Last but not least, I found this information about de-icing your car windows from the dollar stretcher website… I live in the south and rarely need to de-ice but I thought this was good information for you folks up north.

Homemade Window De-icer
I've been checking the Internet but having no luck finding a homemade window de-icer formula. Does anyone have a homemade version of window de-icer they would like to share? Sue

Ice Free Windshields
To prevent your car's windows/mirrors from icing up in the window, treat the windows before you go to bed each night. The window treatment can be made up of 3 parts vinegar to 1 part water and placed in a spray bottle. This mixture will prevent ice from forming. It is important to spray all of the car's windows and not just the windshield. You can also use the same mixture using rubbing alcohol. Marianne

No More Ice
For homemade window de-icer, use a solution of 1 part water to 2 parts rubbing alcohol. BEEJAY

Provide a Physical Barrier
If this is for a car windshield, you may want to prevent ice buildup in the first place, by using an old sheet or a lightweight tarp. Lay it over the windshield and tuck it into the top and front parts of the car door to secure it. After the storm (or in the morning), remove the cover, along with the ice and snow, shake off, and fold away. When you provide a physical barrier to the ice, any remaining frost should go away quickly with the defrost setting and wipers. C.T.

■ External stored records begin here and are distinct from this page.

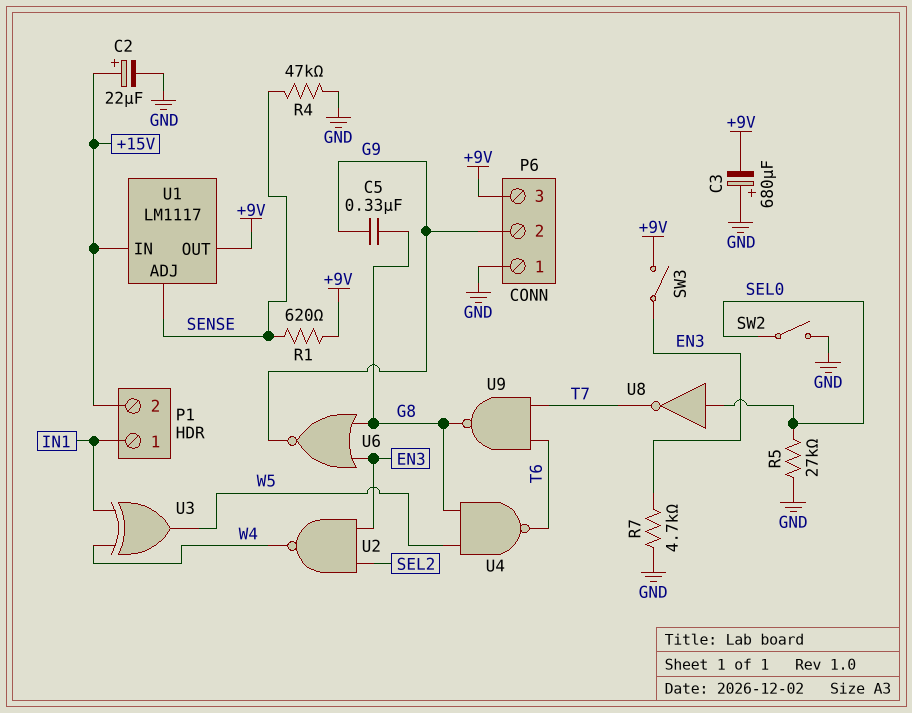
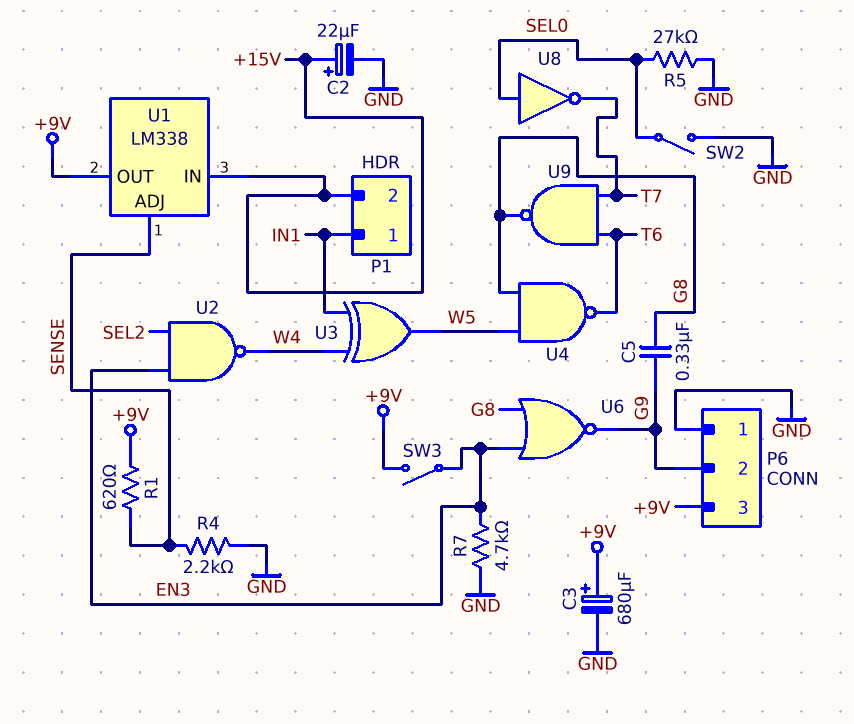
C3: 680uF (plus GND, minus +9V) -> 680uF (plus +9V, minus GND)
R4: 47k (GND, SENSE) -> 2.2k (GND, SENSE)
U1: LM1117 -> LM338

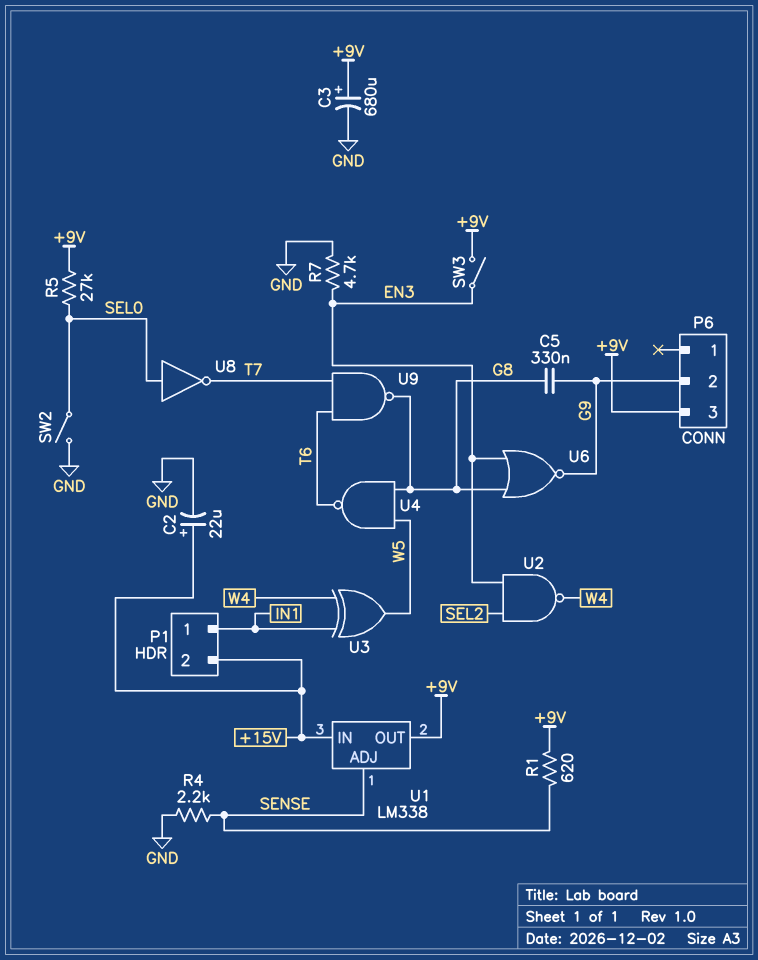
P6 pin 1: GND -> none
R5: 27k (GND, SEL0) -> 27k (+9V, SEL0)

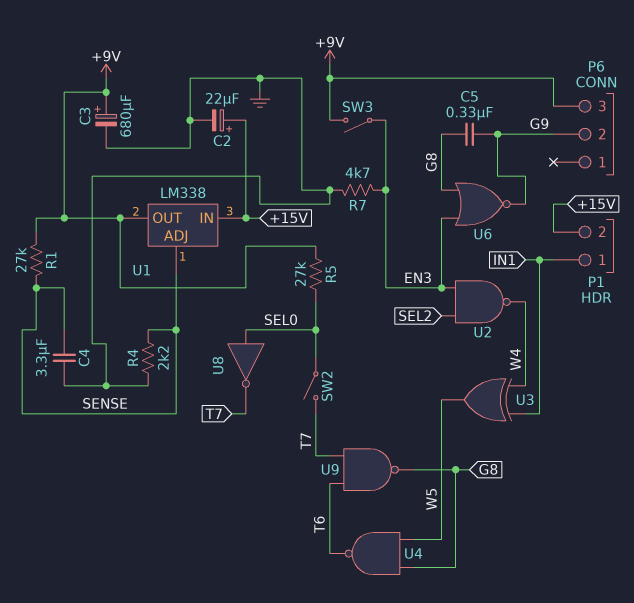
C4: none -> 3.3uF (GND, SENSE)
R1: 620 (+9V, SENSE) -> 27k (+9V, SENSE)
SW2: switch (GND, SEL0) -> switch (SEL0, T7)

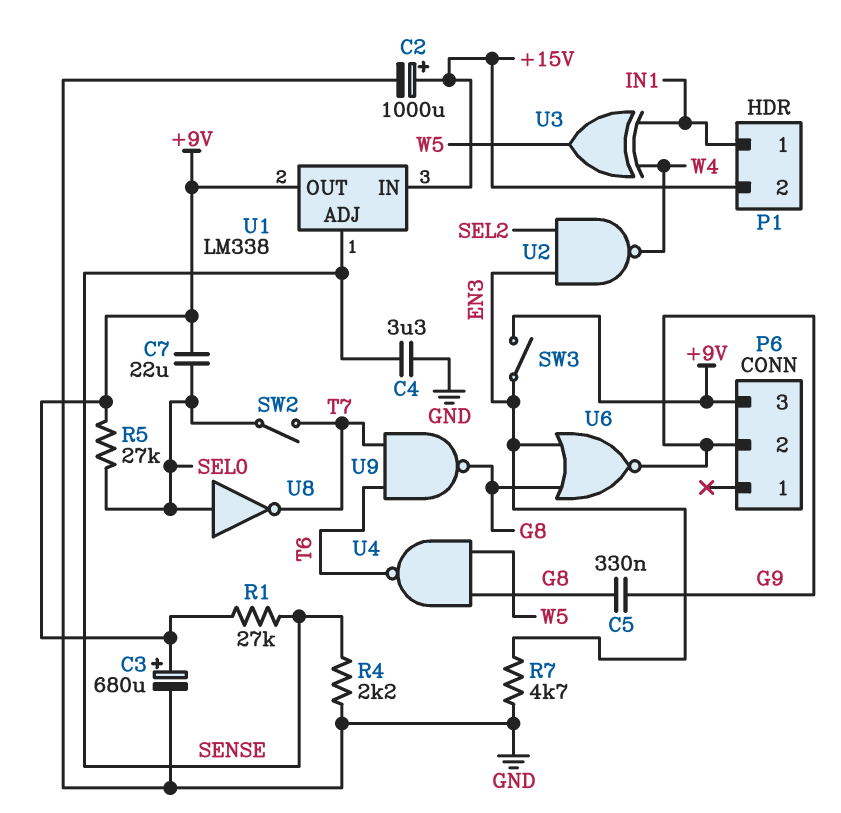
C2: 22uF (plus +15V, minus GND) -> 1000uF (plus +15V, minus GND)
C7: none -> 22uF (+9V, SEL0)

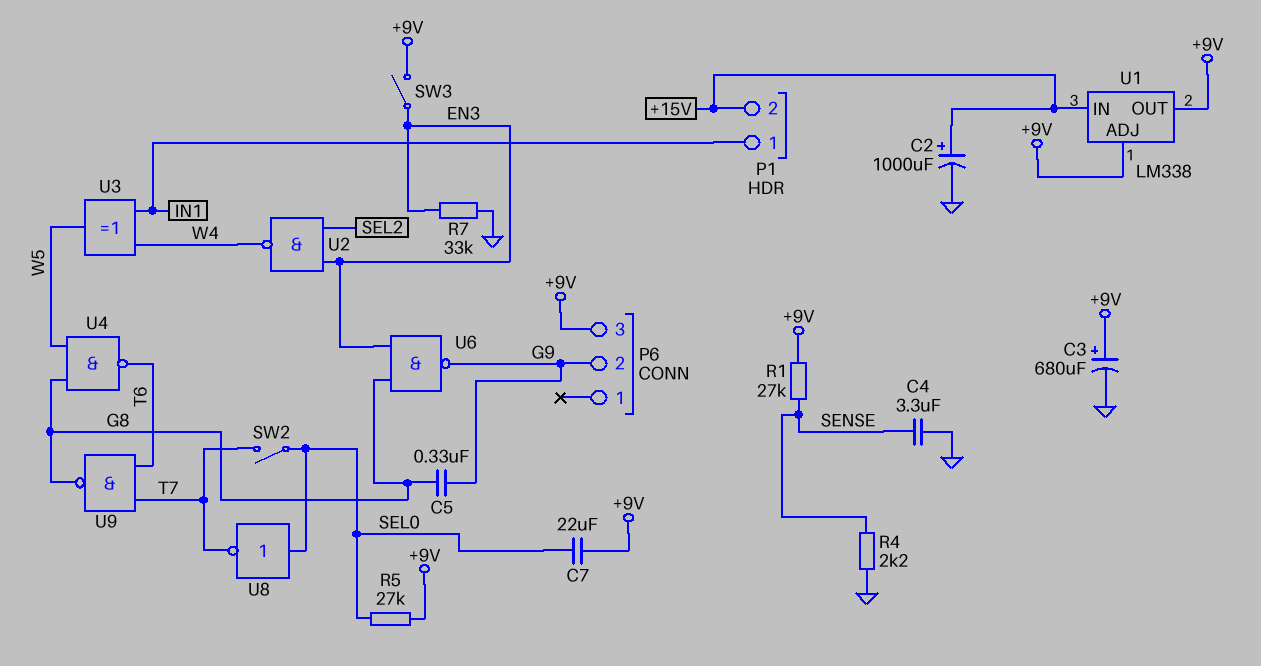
R7: 4.7k (EN3, GND) -> 33k (EN3, GND)
U1 pin ADJ: SENSE -> +9V
U6: NOR (in EN3, in G8, out G9) -> NAND (in EN3, in G8, out G9)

The Ice Will Lift Right Off
You can use a household spray bottle for this. Mix a bottle of isopropyl alcohol (70% is best but 50% also works) and a few drops of dish liquid. Spray the windshield liberally, and in a few minutes, the ice lifts off the window. Also, try putting isopropyl alcohol in the washer fluid container (half fluid and half alcohol) to keep your wiper lines from freezing up in the winter. Ellie

Have a great week everyone…..

Monday, November 19, 2007

What have you done with your life?

I was reading Jamie Dawn’s blog this morning about a little girl, named Bailey, who had died last week. She was eight years old and had lived with leukemia for four of those years. Last week she ended her earthly life and started a new phase of her life with her Heavenly Father. I thought about how sad her family was and I couldn’t get it off my mind all day. Go over and read Jamie’s blog about this sweet little girl and her struggles with life.

Tonight I found a poem I had read several years ago that got me thinking again. The poem is called, “The Dash” and it talks about the years of your life, from your birth till your death. Please go read this poem and think about the story presented here. It got me thinking about my own life and what I have done with it….. We need to remember what is important in our lives…..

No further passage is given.